Today, you have more bonus than usual, one-and-a-half story. Normally just one story, right? Afternoon, you had one complete story. So this, and now you have a half-complete story. So it’s good, OK? Anybody going tomorrow? No. It’s good, good. I thought I could stay young and sassy forever, but it’s not. Losing energy too much, and losing too many cells too quickly, doesn’t help to keep young. OK, ciao! See you tomorrow. I love you. Maybe I’ll just sit with you for five minutes. We’ll meditate. Turn off the light. Turn off everything.
Hallo. (Hallo.) Always smell so nice. I did not sleep the whole night. So if I fall asleep here then you'll know. So you can't tell me that I didn't tell you. I told you. Yes. So how was your nap? Sleep, how did you sleep? Hey, there's some more space up here for English-speaking people. Men and/or women, just seated more, so make you feel a little warmer. My God, it's so cold outside! And man, it's stuck. Come in. Men this side, English-speaking only. You don't have translation. Is it correct here? Oh, man… Feels like something in the… It feels like something in front of my face. Is it? Is there something? That's it, no more? They can sit in the middle of the road until I move. What is all this? OK, phone, and the story I owe you, half of the story yesterday, huh? I owe you. You just came here and then I owe you, just like that.
No more English speaking? (No more. They're out working.) Working? Poor people. Have to work in such weather, under the roof with the fire around them. How nice! And we have to sit here without anything. This is a fake fur, OK? Please. I'm so scared. Everybody looks at me, criticize and all kinds of things, thinking all kinds of nonsense. Fake fur, fake, man-made, human-made. All right then. OK, that's good, that's good. Are you all right then? (Yes.) That's it? No more English speaking coming? (No more.) All need translation? (Yes.) Man, I keep telling you to learn English, then you can sit right in the front. See that?
Now we have all empty space here. Also many are not home yet. And many have to work on the camera, and audio, and equipment, and earphone, and nose-phone, and eyes-phone, everything.
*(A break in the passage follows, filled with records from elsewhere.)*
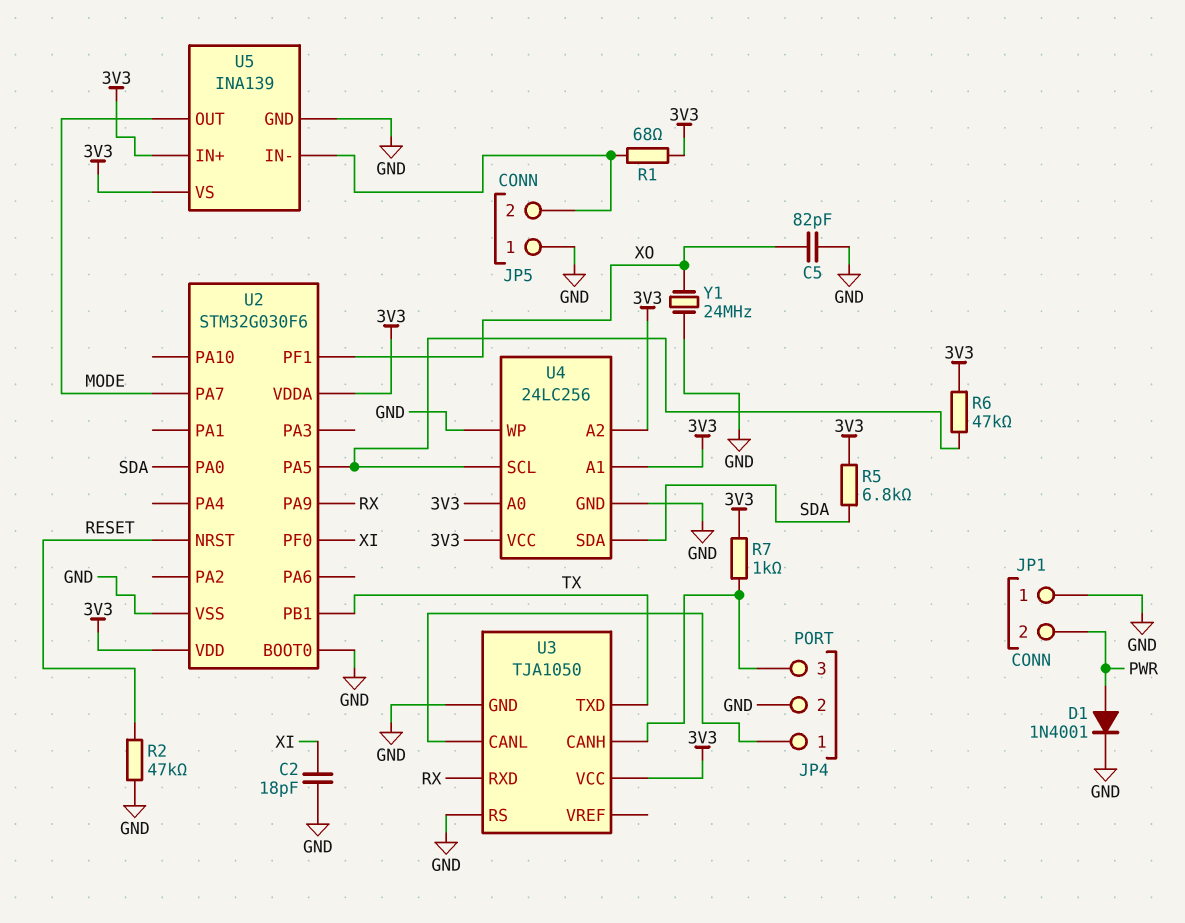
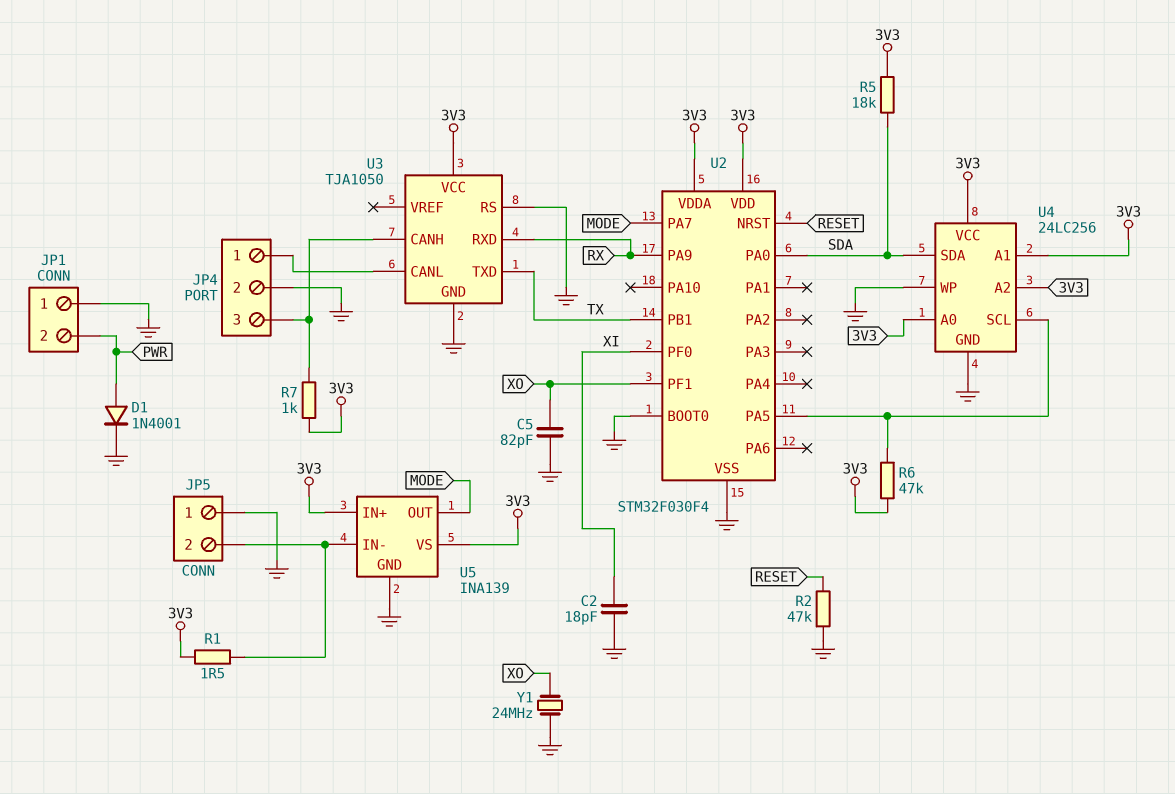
R1: 68 (3V3, JP5/2) -> 1.5 (3V3, JP5/2)
R5: 6.8k (3V3, SDA) -> 18k (3V3, SDA)
U2: STM32G030F6 -> STM32F030F4

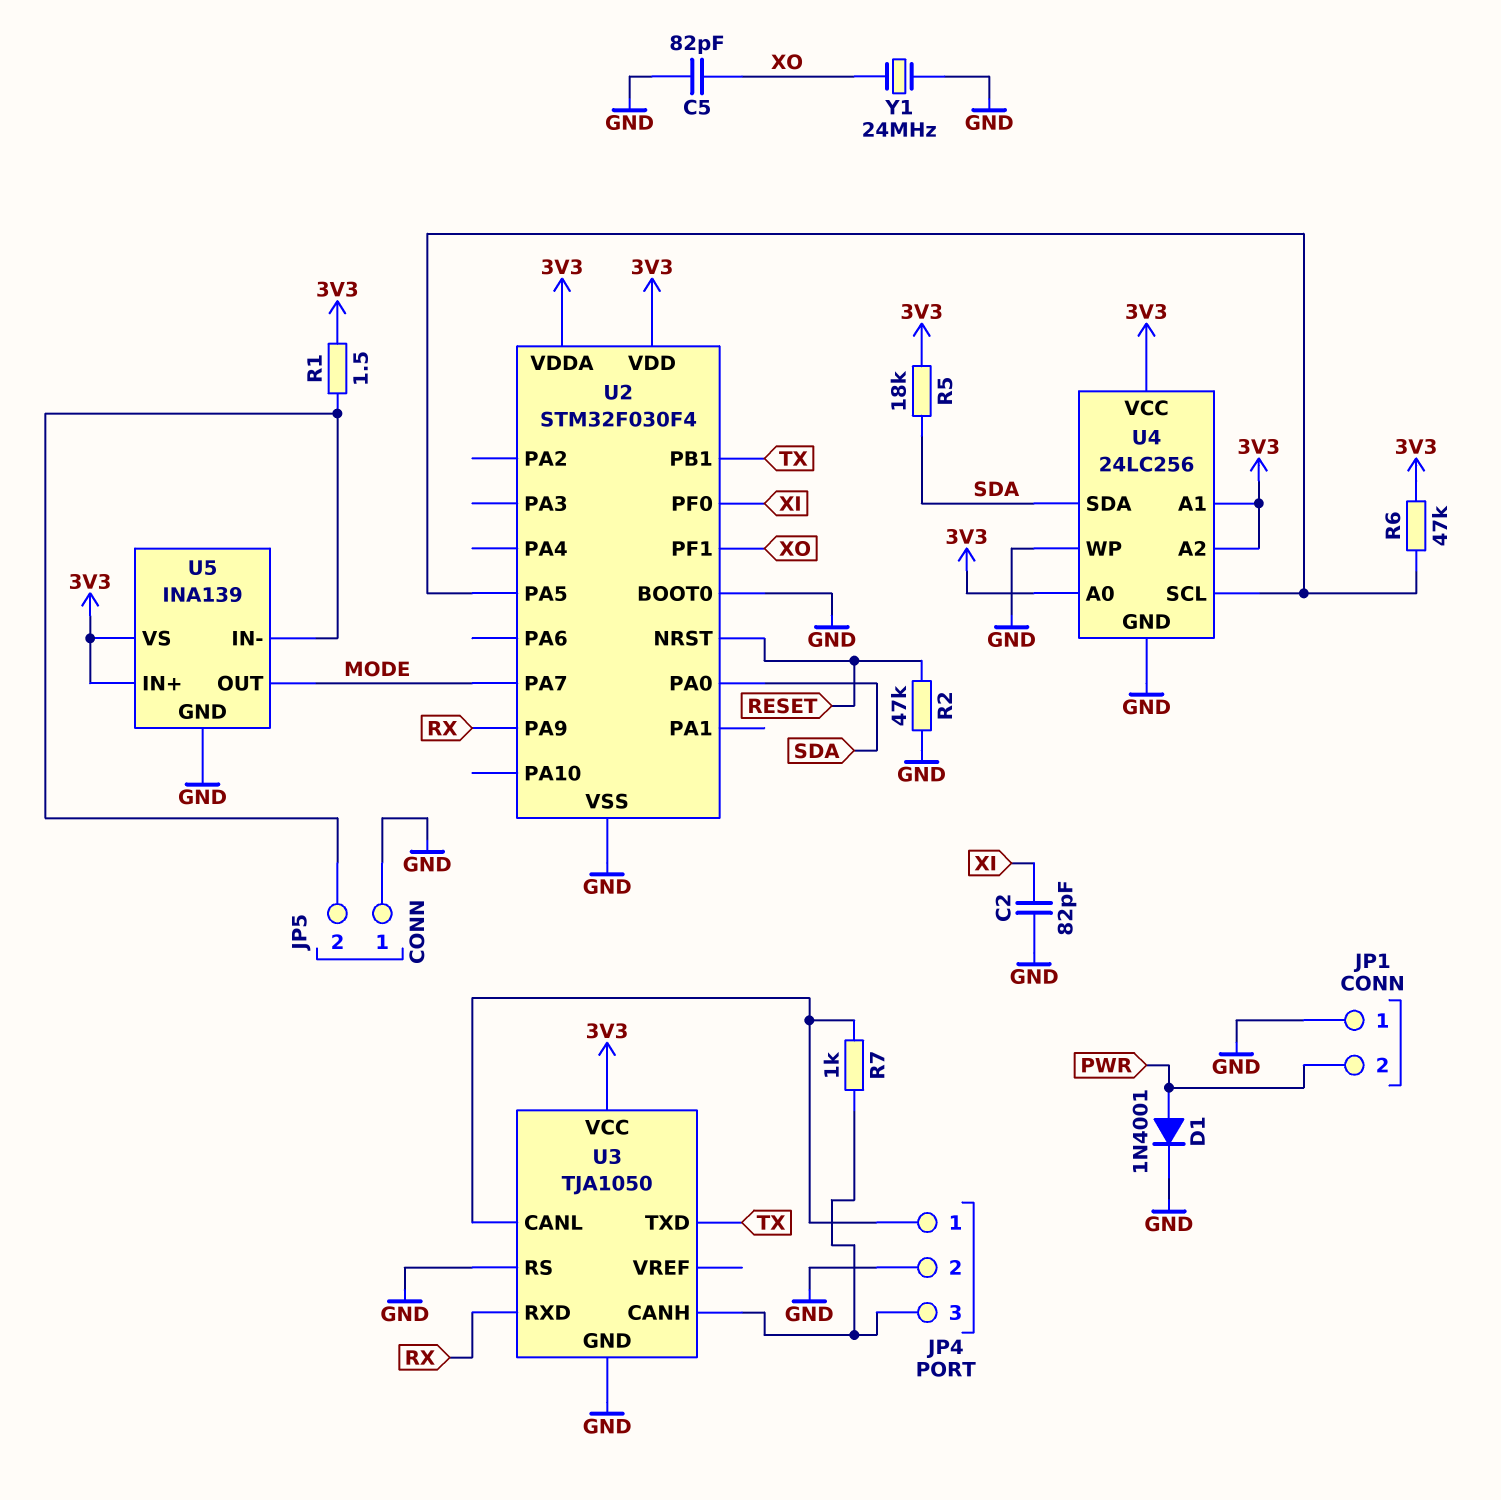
C2: 18pF (GND, XI) -> 82pF (GND, XI)
R7: 1k (3V3, JP4/3) -> 1k (JP4/1, JP4/3)

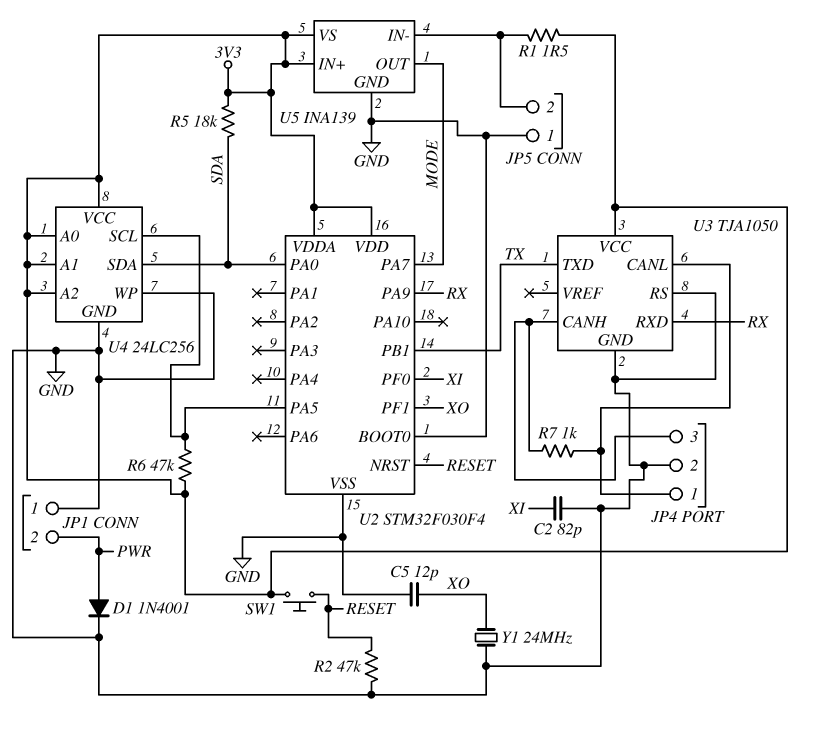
C5: 82pF (GND, XO) -> 12pF (GND, XO)
SW1: none -> button (3V3, RESET)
Busy, busy. And I have been busy all the time up to now. Lucky we have enough space inside. I'm so happy, because my cave is now dry. I mean my cave is dry but the front porch for the dog was flooded, because they didn't connect the roof and the wall very well. The sun roof, just a piece of transparent plastic, but they didn't connect well. They didn't put cement so all the water was leaking in the middle between the cave and the sun porch. And my dog's hut was also leaking. So we've done all that now. Yes. Very happy. Such an easy thing and they didn't help me to do all these years. They should have, because some people were always here. Men, women, old, young, monks, lay, I mean lay people. Maybe the monks just lay around, that's why. So they both are lay people.
Oh, my God! And every time I came back and they wrote me a note even. Many years I haven't stayed here. Well, at least since the last retreat, right? When was the last retreat? Two months ago? Two years ago? (Yes.) OK. Since then I haven't been here. But before that, it must have been leaking too, because all my organizing boxes are moldy inside. Oh God, inside and then outside, because they affect each other. It's very simple. And then they wrote me a note, saying, "Dear Master, whenever it rains the whole place here is flooded. So I have to move all these things inside your cave to keep them dry." If they know it's leaking, all they do is just fix it, right? (Yes.) Otherwise always moving in, out, in, out, in, out. Rainy weather, not rainy weather, raining, not rain, not. Love me, love me not. And I even now have to fix it with the help of two female assistants, including the dogs' room also.